Ugly indeed, the "better" Citizens are always the "ugliest "

Sent from the Iron Throne using Westerosi ravens


----------



## BenchGuy (Sep 23, 2012)

The tuning fork logo perhaps...but not a "tuning fork" in any other respect. In fact, if it IS the 262 movement, even the quartz crystal is not a "tuning fork" shape. This amounts to the successor entity misrepresenting its own product...if anyone else did so, it might be considered "counterfeiting" or "fraud"...
Bulova tuning forks: 214, 218, 219, 221, 230 and the 224 (and all variants thereof)...
There are a handful from other manufacturers that qualify...
The folks at Citizen know their target market...we are not a smart species...and have developed very short memories...
Regards, BG


----------



## Wolfsatz (Jun 27, 2016)

... yeah what meant to say was the Tuning Fork Logo. As it was just found on the Accutrons II just as of recent...


----------



## nello (Jan 2, 2014)

They really need to stop it with the logo changes.
Accutron should be their highest grade automatic.This really does not make sense, but I equate accutron with their best auto line. I should equate it with their best Quartz.
Accutron could be sub branded "accutron uhf"or whatever, for their best Quartz.
Bulova curv models should have something on the dial in addition to the tuning fork to designate what is going on inside that watch.
Accu Swiss should be burned and forgotten. 
Keep the fork as the logo for all of them. Everyone recognizes that logo, not all of the other BS.
Marine Star for "divers".
"BVA" is weird to me. Low end auto should have the tuning fork(like all of the watches should have) and say automatic on the dial somewhere.

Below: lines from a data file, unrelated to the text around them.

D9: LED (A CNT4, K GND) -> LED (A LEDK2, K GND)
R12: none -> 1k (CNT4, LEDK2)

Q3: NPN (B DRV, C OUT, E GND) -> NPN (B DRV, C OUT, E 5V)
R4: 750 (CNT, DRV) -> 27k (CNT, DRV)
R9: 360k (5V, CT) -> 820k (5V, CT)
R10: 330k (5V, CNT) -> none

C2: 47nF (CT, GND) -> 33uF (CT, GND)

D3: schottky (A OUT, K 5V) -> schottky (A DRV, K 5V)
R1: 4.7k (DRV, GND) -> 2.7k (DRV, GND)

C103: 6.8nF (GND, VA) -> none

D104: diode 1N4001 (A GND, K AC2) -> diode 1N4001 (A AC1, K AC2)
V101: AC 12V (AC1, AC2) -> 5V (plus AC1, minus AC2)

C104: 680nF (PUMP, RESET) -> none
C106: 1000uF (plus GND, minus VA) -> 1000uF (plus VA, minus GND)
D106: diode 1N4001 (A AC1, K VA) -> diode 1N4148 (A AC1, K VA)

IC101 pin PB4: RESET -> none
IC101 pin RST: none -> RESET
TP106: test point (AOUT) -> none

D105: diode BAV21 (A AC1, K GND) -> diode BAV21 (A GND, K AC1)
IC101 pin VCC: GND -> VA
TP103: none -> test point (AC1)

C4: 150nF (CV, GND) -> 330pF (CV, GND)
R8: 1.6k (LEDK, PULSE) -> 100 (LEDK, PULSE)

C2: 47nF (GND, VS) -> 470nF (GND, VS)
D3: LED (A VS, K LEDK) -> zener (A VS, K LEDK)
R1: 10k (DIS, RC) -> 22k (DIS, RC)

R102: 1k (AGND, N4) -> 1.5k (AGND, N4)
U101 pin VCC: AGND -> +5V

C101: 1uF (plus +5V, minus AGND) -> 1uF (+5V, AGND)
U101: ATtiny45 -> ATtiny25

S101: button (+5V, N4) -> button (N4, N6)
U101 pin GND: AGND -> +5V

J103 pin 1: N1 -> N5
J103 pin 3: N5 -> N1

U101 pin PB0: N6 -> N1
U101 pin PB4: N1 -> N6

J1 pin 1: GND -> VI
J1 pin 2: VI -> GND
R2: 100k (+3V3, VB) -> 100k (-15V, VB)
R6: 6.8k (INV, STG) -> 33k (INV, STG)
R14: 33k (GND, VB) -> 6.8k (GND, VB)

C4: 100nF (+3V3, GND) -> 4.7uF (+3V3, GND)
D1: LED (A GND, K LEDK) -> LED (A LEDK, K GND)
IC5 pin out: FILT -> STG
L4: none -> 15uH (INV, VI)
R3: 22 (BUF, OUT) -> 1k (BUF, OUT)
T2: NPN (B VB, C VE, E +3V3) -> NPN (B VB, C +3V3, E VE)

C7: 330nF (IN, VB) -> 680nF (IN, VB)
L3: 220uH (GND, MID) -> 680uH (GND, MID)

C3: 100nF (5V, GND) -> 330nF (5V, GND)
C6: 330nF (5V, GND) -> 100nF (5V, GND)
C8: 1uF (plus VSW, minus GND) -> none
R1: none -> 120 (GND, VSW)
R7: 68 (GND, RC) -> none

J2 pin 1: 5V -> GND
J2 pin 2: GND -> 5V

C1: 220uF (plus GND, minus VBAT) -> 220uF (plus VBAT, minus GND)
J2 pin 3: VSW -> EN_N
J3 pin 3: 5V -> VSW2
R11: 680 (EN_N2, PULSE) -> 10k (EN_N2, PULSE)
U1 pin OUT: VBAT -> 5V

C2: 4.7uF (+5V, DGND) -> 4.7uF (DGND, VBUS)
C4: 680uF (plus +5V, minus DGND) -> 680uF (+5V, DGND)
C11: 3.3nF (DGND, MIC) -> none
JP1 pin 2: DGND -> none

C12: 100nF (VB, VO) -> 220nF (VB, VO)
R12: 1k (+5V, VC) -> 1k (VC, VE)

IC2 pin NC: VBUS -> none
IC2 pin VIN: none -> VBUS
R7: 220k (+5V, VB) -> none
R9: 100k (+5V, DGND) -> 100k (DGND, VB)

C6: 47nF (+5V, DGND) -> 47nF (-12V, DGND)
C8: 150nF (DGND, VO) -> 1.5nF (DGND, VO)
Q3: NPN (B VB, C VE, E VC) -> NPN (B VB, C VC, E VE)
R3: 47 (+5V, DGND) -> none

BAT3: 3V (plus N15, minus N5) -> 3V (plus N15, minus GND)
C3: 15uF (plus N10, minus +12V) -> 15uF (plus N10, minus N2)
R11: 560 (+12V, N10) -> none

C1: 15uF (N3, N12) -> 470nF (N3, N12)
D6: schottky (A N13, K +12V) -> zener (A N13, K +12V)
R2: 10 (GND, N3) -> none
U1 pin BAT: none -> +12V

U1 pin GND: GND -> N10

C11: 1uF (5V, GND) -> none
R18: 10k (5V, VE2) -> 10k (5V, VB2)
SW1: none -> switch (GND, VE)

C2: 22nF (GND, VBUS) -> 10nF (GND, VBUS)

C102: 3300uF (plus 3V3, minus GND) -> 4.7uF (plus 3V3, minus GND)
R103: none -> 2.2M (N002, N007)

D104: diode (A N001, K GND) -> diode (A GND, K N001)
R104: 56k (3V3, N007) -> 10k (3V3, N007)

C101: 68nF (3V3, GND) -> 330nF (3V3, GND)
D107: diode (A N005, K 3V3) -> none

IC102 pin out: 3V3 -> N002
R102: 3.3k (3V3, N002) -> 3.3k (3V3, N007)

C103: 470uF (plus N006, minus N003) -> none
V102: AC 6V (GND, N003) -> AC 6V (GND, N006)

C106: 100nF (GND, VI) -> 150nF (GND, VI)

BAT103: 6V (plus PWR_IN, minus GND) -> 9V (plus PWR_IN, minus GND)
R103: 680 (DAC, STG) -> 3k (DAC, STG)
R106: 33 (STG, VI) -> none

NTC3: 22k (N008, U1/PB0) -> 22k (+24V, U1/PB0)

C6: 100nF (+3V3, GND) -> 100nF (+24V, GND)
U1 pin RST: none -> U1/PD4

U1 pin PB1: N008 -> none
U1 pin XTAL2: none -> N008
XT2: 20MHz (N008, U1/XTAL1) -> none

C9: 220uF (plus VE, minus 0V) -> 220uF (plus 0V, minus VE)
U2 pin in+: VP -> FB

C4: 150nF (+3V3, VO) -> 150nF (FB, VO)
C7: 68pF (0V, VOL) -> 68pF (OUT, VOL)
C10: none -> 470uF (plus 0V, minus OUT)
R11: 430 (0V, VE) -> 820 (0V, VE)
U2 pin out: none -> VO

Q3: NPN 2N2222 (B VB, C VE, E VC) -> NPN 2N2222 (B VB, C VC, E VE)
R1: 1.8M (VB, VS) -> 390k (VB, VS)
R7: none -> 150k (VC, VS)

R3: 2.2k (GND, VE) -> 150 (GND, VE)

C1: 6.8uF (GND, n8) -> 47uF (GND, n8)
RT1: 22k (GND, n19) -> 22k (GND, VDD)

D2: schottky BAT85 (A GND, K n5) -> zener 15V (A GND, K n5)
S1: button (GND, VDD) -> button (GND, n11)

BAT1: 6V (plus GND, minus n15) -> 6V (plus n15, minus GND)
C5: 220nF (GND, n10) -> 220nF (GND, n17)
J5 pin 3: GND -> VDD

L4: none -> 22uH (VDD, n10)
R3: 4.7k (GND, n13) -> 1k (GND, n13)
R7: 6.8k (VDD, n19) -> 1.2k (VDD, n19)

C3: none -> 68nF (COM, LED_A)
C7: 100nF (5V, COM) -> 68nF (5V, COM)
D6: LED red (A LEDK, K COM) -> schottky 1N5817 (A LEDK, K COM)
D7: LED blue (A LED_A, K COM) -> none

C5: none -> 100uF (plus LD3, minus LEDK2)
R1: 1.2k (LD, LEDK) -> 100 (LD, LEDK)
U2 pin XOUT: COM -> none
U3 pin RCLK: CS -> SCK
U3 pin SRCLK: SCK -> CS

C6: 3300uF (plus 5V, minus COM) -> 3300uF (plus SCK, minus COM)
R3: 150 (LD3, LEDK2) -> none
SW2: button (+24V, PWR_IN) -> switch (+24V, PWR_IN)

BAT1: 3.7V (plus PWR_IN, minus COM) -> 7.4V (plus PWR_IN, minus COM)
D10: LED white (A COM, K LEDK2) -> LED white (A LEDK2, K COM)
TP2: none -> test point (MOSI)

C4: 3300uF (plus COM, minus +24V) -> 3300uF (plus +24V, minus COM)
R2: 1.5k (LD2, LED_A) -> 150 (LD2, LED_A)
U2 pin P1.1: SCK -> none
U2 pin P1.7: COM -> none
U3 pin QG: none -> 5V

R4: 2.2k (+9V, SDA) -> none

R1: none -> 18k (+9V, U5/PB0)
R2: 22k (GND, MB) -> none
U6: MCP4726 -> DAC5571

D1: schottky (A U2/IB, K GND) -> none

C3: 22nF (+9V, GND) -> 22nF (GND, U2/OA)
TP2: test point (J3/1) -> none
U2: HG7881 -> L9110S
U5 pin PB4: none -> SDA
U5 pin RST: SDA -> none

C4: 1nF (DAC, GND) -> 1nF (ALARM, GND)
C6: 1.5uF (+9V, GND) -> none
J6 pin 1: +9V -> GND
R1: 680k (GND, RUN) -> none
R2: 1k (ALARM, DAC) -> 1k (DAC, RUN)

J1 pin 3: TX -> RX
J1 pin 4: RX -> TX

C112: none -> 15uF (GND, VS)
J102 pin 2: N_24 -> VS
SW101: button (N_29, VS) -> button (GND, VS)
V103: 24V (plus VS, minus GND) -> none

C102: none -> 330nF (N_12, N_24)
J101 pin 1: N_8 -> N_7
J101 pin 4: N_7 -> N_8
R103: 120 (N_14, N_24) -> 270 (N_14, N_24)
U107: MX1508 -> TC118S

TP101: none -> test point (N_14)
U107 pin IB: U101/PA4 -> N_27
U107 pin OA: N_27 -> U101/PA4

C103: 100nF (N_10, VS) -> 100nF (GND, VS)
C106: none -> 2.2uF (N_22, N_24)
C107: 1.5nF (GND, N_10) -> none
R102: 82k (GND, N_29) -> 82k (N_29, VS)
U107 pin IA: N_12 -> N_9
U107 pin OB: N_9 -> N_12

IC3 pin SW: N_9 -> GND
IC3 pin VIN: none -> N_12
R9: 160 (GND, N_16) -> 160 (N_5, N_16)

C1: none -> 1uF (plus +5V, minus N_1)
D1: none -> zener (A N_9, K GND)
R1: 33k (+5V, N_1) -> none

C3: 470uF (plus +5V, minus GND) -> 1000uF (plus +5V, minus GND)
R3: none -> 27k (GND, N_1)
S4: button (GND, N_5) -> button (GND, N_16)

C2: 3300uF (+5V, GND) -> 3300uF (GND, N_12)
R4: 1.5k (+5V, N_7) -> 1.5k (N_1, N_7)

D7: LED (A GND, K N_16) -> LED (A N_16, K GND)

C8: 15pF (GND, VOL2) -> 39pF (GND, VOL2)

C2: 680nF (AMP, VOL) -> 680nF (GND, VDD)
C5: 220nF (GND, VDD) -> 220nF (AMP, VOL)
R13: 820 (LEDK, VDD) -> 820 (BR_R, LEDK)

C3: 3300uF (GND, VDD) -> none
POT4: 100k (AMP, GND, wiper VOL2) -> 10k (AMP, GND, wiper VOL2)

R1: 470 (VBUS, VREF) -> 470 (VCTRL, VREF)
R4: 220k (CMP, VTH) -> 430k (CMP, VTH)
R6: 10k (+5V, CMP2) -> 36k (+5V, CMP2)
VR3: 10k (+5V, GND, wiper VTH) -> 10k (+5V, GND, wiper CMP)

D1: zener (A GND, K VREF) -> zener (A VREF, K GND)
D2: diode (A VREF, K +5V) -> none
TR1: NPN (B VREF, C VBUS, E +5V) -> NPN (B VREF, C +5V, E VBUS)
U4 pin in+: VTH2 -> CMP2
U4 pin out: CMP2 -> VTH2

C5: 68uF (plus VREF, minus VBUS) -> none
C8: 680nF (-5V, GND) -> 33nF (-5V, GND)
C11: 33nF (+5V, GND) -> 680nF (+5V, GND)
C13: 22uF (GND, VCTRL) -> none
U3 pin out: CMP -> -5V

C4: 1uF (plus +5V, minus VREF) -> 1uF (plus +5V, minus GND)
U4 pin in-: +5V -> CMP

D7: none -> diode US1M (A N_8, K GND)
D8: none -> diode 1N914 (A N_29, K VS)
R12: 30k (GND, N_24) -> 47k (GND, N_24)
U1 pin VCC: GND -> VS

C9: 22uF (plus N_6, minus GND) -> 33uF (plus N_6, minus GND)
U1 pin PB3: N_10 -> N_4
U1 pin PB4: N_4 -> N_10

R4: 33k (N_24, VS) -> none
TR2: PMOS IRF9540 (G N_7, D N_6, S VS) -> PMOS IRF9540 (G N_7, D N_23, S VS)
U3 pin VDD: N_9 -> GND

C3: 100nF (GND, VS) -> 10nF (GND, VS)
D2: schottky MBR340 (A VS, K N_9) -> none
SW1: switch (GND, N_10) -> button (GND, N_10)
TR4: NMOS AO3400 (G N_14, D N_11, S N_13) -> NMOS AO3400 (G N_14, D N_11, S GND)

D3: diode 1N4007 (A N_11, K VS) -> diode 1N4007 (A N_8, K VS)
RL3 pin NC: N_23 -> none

My memory is pretty bad on the names/branding, but changing it constantly helps no one.


----------



## Wolfsatz (Jun 27, 2016)

nello said:


> They really need to stop it with the logo changes.
> Accutron should be their highest grade automatic.This really does not make sense, but I equate accutron with their best auto line. I should equate it with their best Quartz.
> Accutron could be sub branded "accutron uhf"or whatever, for their best Quartz.
> Bulova curv models should have something on the dial in addition to the tuning fork to designate what is going on inside that watch.
> ...


I dont consider the Marine Star divers...at least the one I have. It is more of a multifunction / dress.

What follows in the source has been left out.